Doc elementWhat the reader gets
Profile tableThe Gradle task and benchmark class to run
Comparison dimensionsThe exact axes being compared
Result tablesops/sec and avg ms for each combination
ChartsA fast view of the dominant trend
NotesDB-specific interpretation cautions

Manual number copying is how benchmark docs drift. Once the values drift, the document becomes an old record instead of evidence.

The values below come from the currently generated utils/batch/benchmark/*.md files, which were built from JSON benchmark reports. The full row set is larger, so this post uses representative large end-to-end profiles. ops/sec is higher-is-better; avg ms is lower-is-better.

DBDriverdataSizepoolSizeparallelismops/secavg ms
PostgreSQLJDBC1000003080.9901010.557
PostgreSQLR2DBC1000003080.1925201.966
MySQLJDBC1000003081.561640.695
MySQLR2DBC1000003080.1825505.989

JDBC is clearly ahead in those rows. The point of this post is not “JDBC always wins,” though. The more important point is that the result can explain its own conditions: workload, database, driver, pool size, partition count, metric, and documentation source.

Database summary chart for the H2, PostgreSQL, and MySQL batch benchmarks
The summary chart shows the broad trend; the detailed Markdown tables keep each combination available.
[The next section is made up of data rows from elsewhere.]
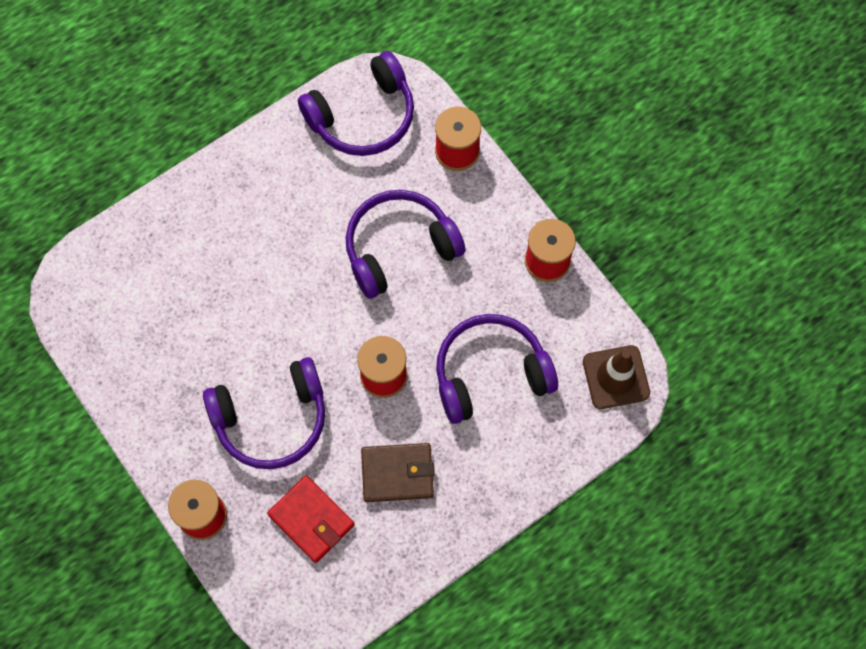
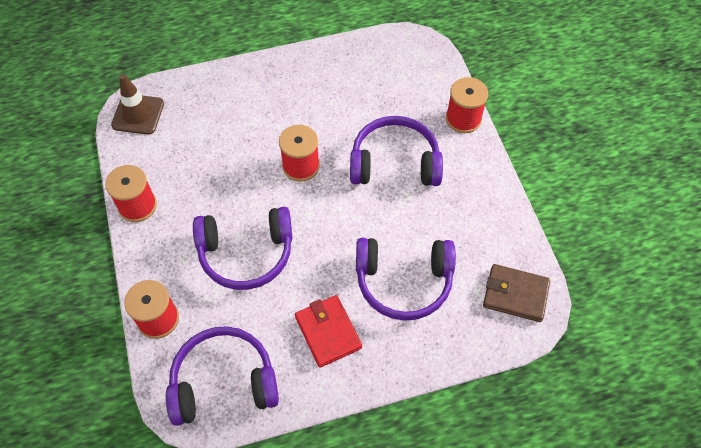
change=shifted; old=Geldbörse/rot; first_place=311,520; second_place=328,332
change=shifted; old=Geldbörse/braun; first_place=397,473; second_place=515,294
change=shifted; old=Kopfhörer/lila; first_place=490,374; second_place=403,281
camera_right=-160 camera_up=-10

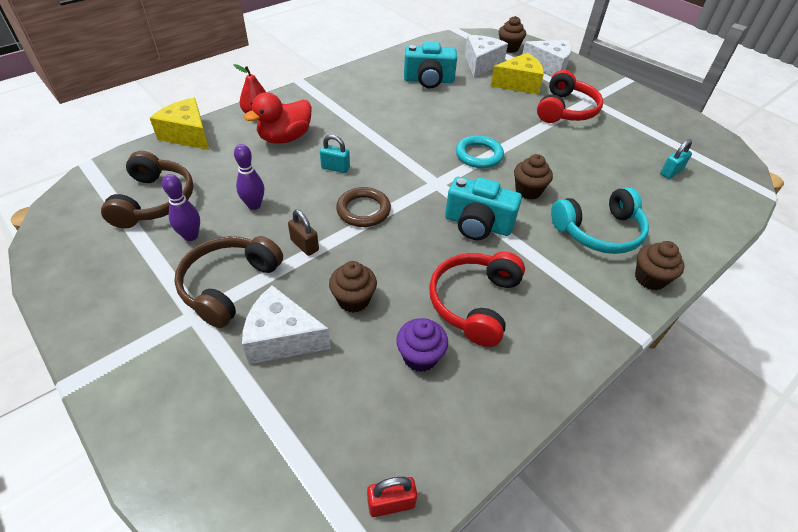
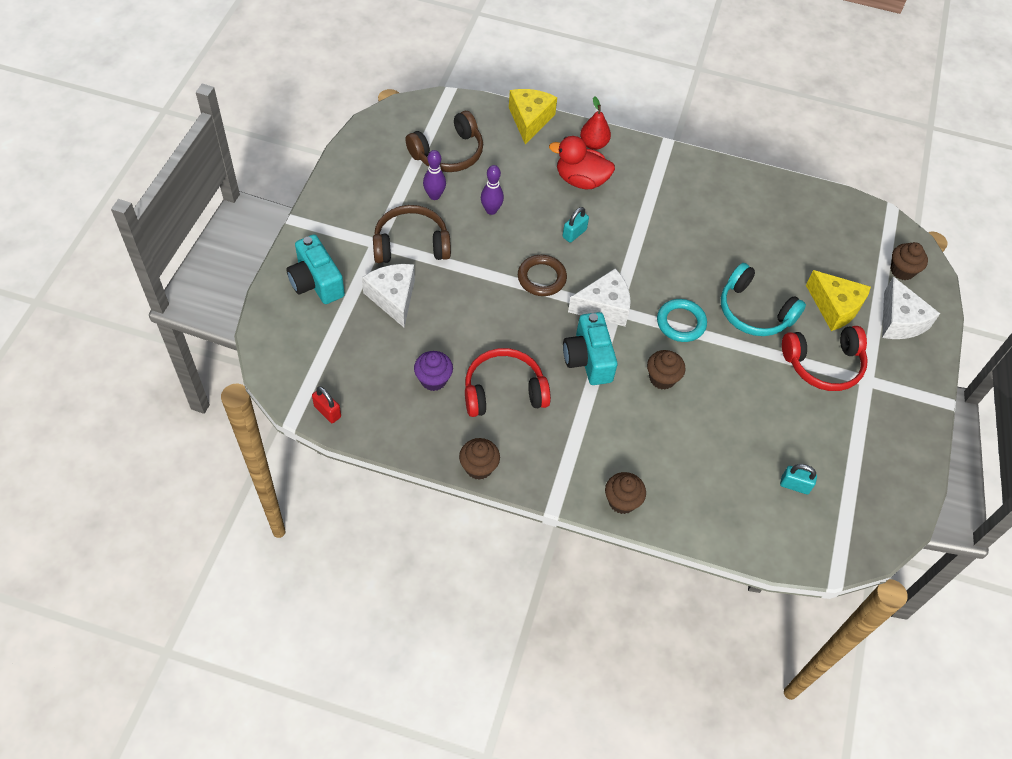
change=gone; old=Vorhängeschloss/braun; first_place=304,245
change=shifted; old=Muffin/braun; first_place=353,300; second_place=478,467
change=shifted; old=Kamera/türkis; first_place=428,80; second_place=316,282
change=shifted; old=Käse/weiß; first_place=481,64; second_place=604,306
change=shifted; old=Kopfhörer/türkis; first_place=599,231; second_place=754,311
change=rotated; old=Vorhängeschloss/türkis; first_place=335,168; second_place=574,233; degrees=60
camera_right=55 camera_up=10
The PostgreSQL end-to-end chart makes the parallelism trend easier to scan for the dataSize=10000, poolSize=30 profile.

PostgreSQL end-to-end batch benchmark chart comparing JDBC and R2DBC throughput by parallelism
The PostgreSQL end-to-end chart shows throughput changes by parallelism under the same data size and pool size.

When applying this to your own service, ask the same questions first: which workload, which database, which driver, which pool size, and which partition count?

The reusable part is the structure, not the raw numbers.

PatternWhy it helps
Separate src/benchmark/kotlinTests and performance measurement have different jobs
Split DB/driver profilesExecution units match interpretation units
Put scenario axes in @ParamRepeated measurements use the same matrix
Generate docs from JSON reportsDocumentation stays tied to reruns

Do not copy the benchmark values as forecasts for another service. Schema, network, driver version, JVM options, pool settings, and transaction size can change the result. Copy the measurement method instead.

This is a practical starting order.

1. Split the workload.
- Are you measuring seed/insert throughput?
- Or an already-seeded batch job?
2. Decide what stays outside the measurement.
- Container startup
- Connection pool creation
- Schema creation
- Test data preparation
3. Fix scenario axes with @Param.
- dataSize
- poolSize
- parallelism or partition count
4. Build the documentation refresh path.
- JSON report
- Markdown table
- Summary chart

This will not prevent every bad benchmark. It does make the cleanup easier because you can find where the mistake entered the measurement.